Posted by Jonathan Manes, National Security Project at 11:09am

For well over a year now, the ACLU has been urging the government to level with the public about the number of civilians that are being killed in its drone strike/targeted killing operations. The government has been tight-lipped — refusing even to confirm or deny the existence of any records relating to civilian casualties in CIA drone strikes. Last month, however, John Brennan, the White House's top counterterrorism advisor broke this silence, telling reporters that "in the last year 'there hasn't been a single collateral death because of the exceptional proficiency, precision of the capabilities that we've been able to develop.'"
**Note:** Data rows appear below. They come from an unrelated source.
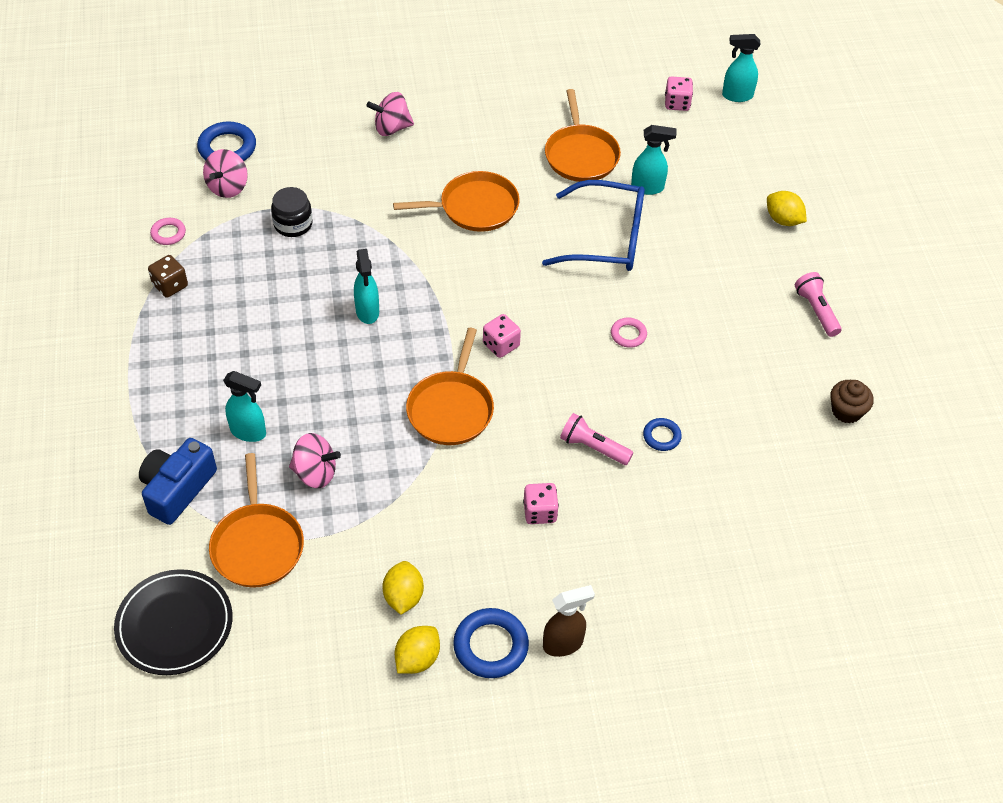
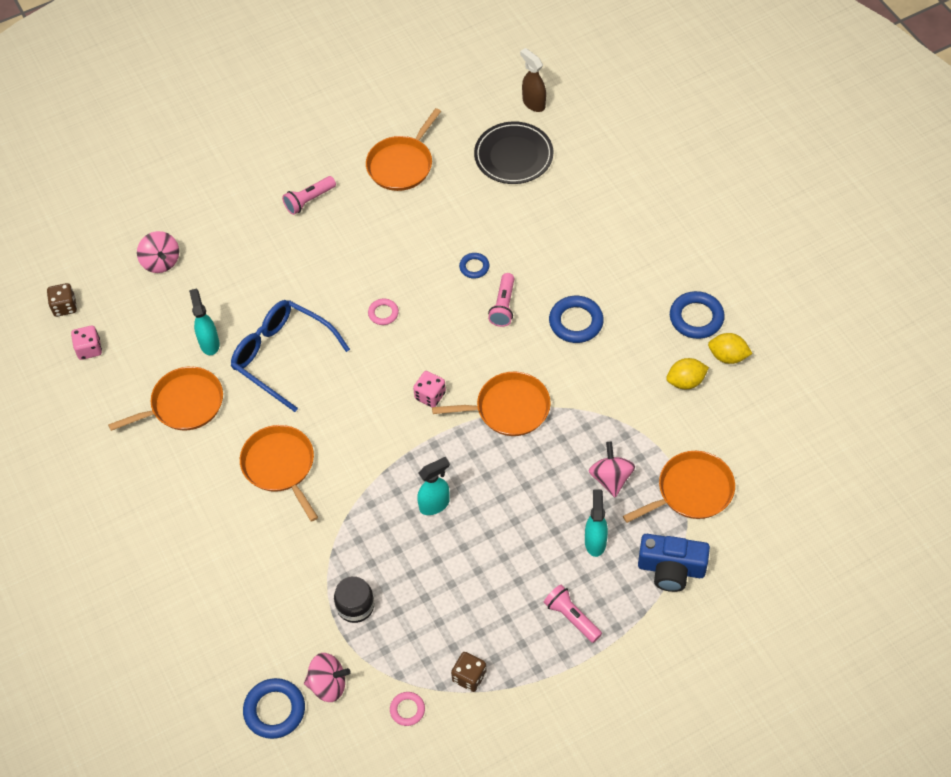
camera: 105 degrees left, 5 degrees up
(174, 625) = (781, 516): black plate -> black plate (513, 156)
(179, 383) = (571, 617): none -> pink flashlight
(391, 128) = (197, 572): pink spinning top -> pink spinning top (161, 262)
(540, 512) = (576, 322): pink dice -> blue ring
(563, 644) = (673, 278): brown spray bottle -> brown spray bottle (533, 103)
(607, 238) = (282, 356): blue glasses -> blue glasses turned 45 degrees counterclockwise
(736, 96) = (65, 307): turquoise spray bottle -> brown dice
(783, 220) = (215, 241): yellow lemon -> none
(846, 411) = (402, 164): brown cupcake -> orange pan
Zero civilian casualties — during a period when there were more than 100 CIA drone strikes — sounded almost too good to be true. As it turns out, it was. According to a new report from the UK's award-winning Bureau of Investigative Journalism, released last night, at least 45 civilians were killed in 10 strikes since August 2010. Among these, the Bureau reports that it has identified, by name, six children killed in drone strikes. More civilians are likely to have been killed in an additional 15 strikes for which precise information is not available.

In response to queries from the Bureau, a senior official stood by Brennan's zero-civilian casualties claim and insisted that "the most accurate information on counter-terror operations resides with the United States." The trouble is that United States refuses to share its information — even basic information — with the public.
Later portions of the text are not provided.